Cristina Vilares, que hoje de manhã descreveu à agência Lusa, por telefone, uma cidade calma, depois de quatro dias de confrontos entre polícia e manifestantes, disse que há na Turquia "um fundamentalismo crescente que justifica" a contestação.
Sublinhando que a atual contestação é o culminar de uma série de protestos que vêm acontecendo há mais de um ano, Cristina Vilares diz que "lhe faz imensa confusão" que um país com a evolução da Turquia esteja a regredir em termos de liberdades.
"Detestaria ver [o país] cair num fundamentalismo como o de alguns países vizinhos", disse.
Cristina Vilares, que foi viver para a Turquia com o marido e as quatro filhas, disse à Lusa que, por viverem afastados do centro, o seu quotidiano não foi perturbado pelas manifestações, que começaram na praça Taksim, em Istambul, e há quatro dias decorrem em várias cidades da Turquia.
No entanto, o marido, que trabalha para uma multinacional, recebeu da empresa um comunicado desaconselhando a família a deslocar-se às zonas "mais quentes" do centro da cidade.

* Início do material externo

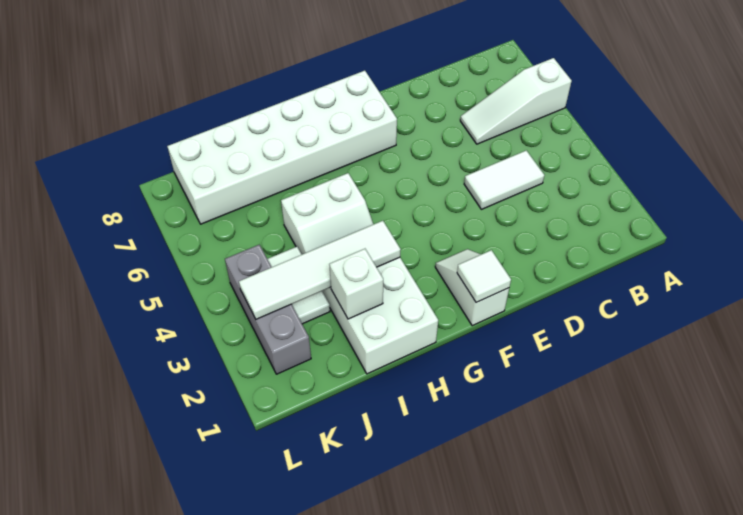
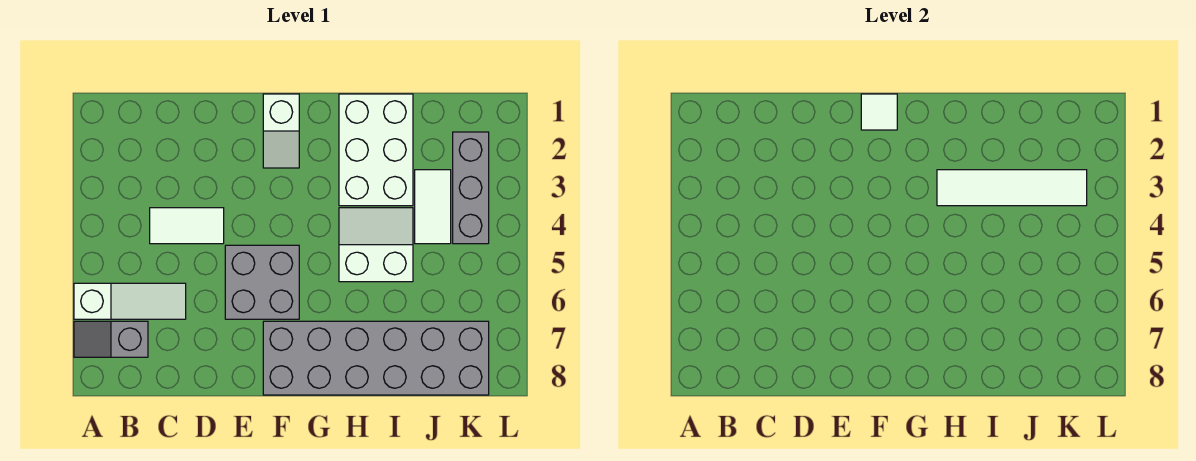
none -> grey slope A7:B7 level 1 top B
none -> grey brick E5:F6 level 1
white brick F7:K8 level 1 -> grey brick F7:K8 level 1
white brick I2 level 2 -> none

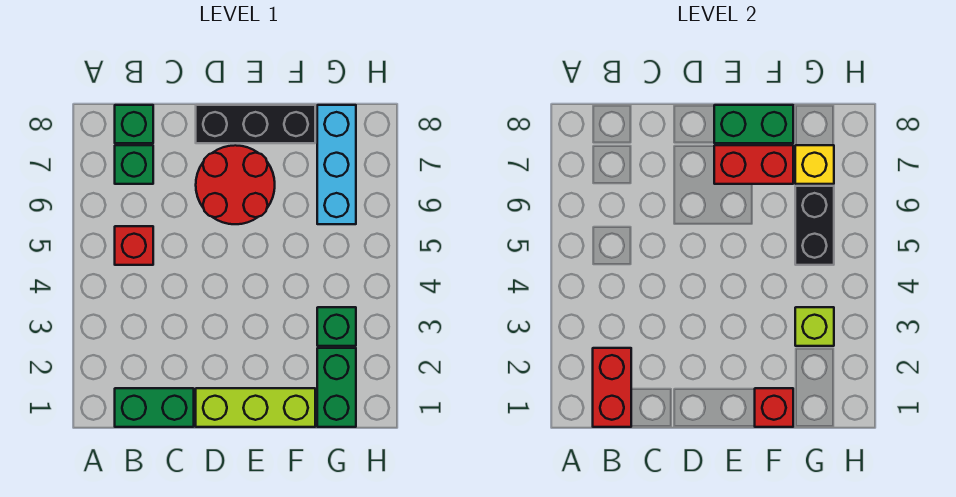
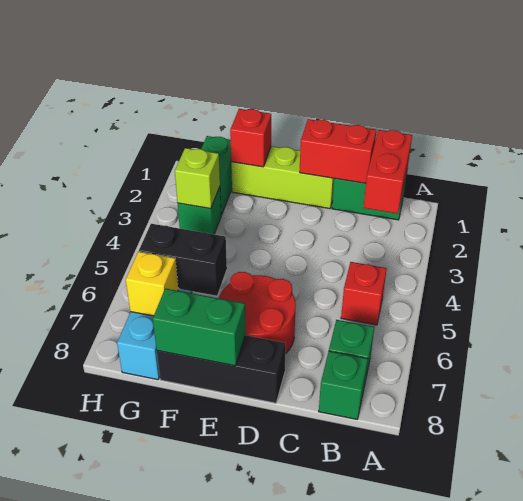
red brick E7:F7 level 2 -> red brick C1:D1 level 2
black brick G5:G6 level 2 -> black brick F6:G6 level 2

"Numa cidade tão grande e com tanta gente, as zonas mais afastadas têm estado relativamente calmas. Ontem [domingo] houve alguns distúrbios aqui próximo e parece que as manifestações se estão a alargar às áreas menos centrais. Hoje está tudo mais calmo", relatou.
No mesmo sentido, Francisco Gomes da Cruz, um gestor de vendas de Oliveira de Azeméis a residir mais próximo do centro de Istambul, disse à agência Lusa que tem conseguido "fazer a vida normal" durante o dia, explicando que é ao entardecer que a contestação toma conta das ruas.

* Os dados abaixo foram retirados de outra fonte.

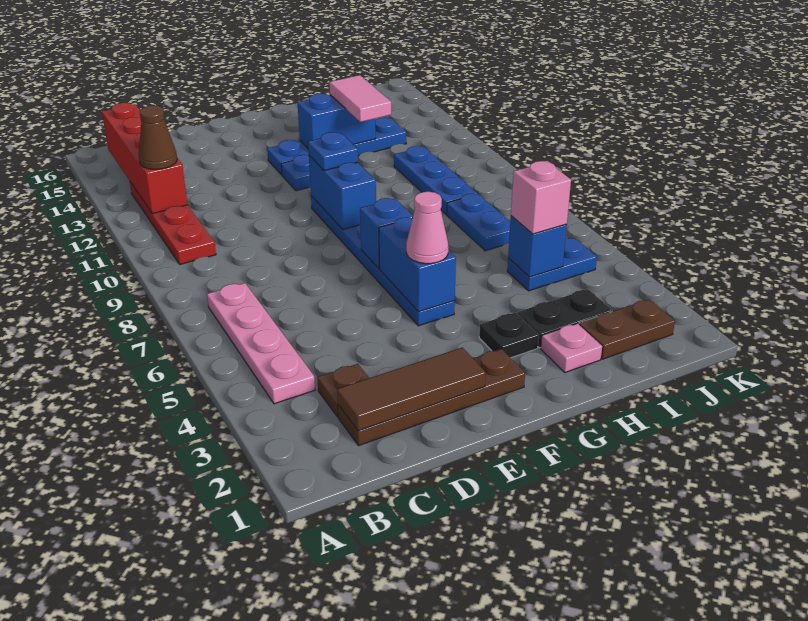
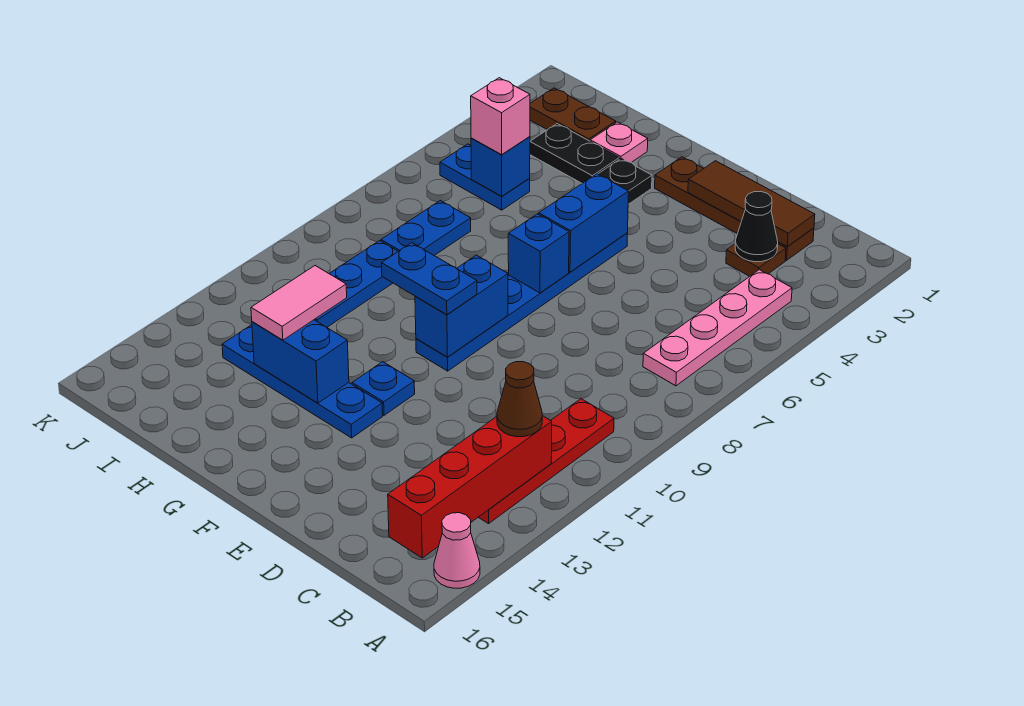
none -> black cone C3 level 2
pink cone F5 level 3 -> pink cone A15 level 1
blue plate F10 level 3 -> blue plate F10:G10 level 3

"Há algumas zonas que foram afetadas e há limitações de acesso às zonas de Taksim e Besiktas, mas [durante o dia] Istambul está normal, sem grandes problemas", disse.

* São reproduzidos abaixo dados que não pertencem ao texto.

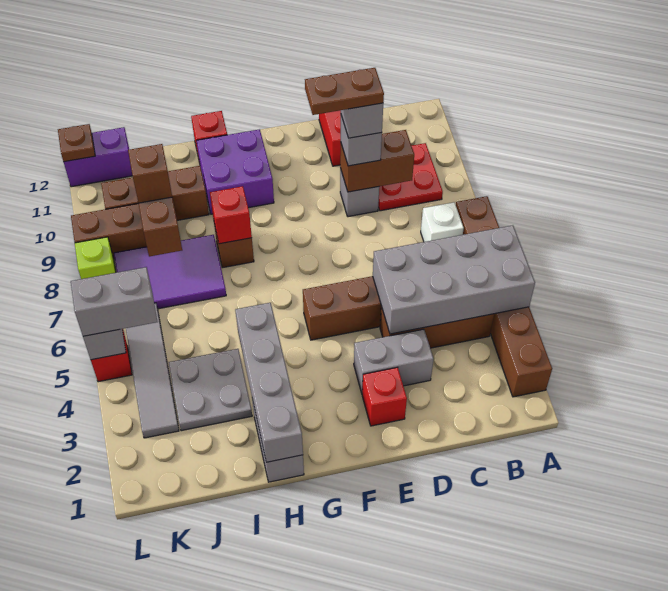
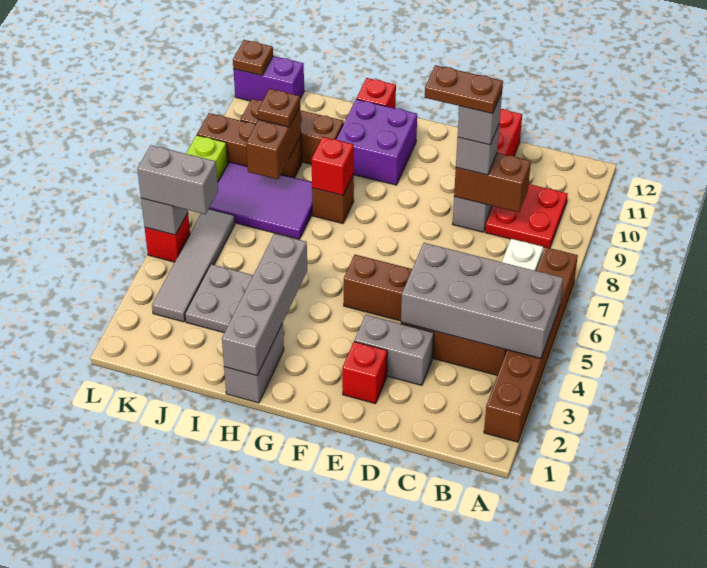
brown brick J9 level 3 -> brown plate J9 level 3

"Tenho ideia que a partir das nove da noite vai repetir-se o que aconteceu ontem [domingo]: luzes a acender e a apagar, pessoas a bateram em tachos e a saírem para a rua com bandeiras da Turquia, carros a buzinar. Esperemos que a polícia não volte a carregar", acrescentou.
Este português considera que a polícia tem "usado a força de uma forma que não é considerada a mais normal" e adianta que as manifestações, que tiveram origem na contestação a um projeto imobiliário previsto para um parque em Istambul, foram o "rebentar de uma bolha".
"Nos últimos tempos o Governo tem tomado algumas medidas que põem em risco o estilo de vida das pessoas laicas, nomeadamente a proibição do álcool. Foi todo um conjunto de acontecimentos que culminou com aquela questão do parque que foi o rebentar de uma bolha", disse.
Francisco Cruz diz que, desde que chegou à Turquia, que percebeu na população o "medo de que este Governo estivesse a tentar fazer com a Turquia o mesmo que se passou com o Irão há alguns anos" e adianta que falar de política naquele país "é tabu".
"Este foi sempre um sistema mais ou menos aberto, mas sempre com uma tendência islâmica", sublinhou.
Francisco Cruz explicou à agência Lusa que existe um grupo de portugueses residentes na Turquia na rede social Facebook, que conta com cerca de 160 membros que se mantém em contacto permanente.
"Nestas situações é melhor confiarmos uns nos outros, porque somos estrangeiros e estamos assustados", disse.
Ainda assim, desdramatizou: "Agora, isto também não está em guerra civil".
Pouco depois de a agência Lusa ter falado com estes dois portugueses, as manifestações regressaram às ruas de Ancara e Istambul.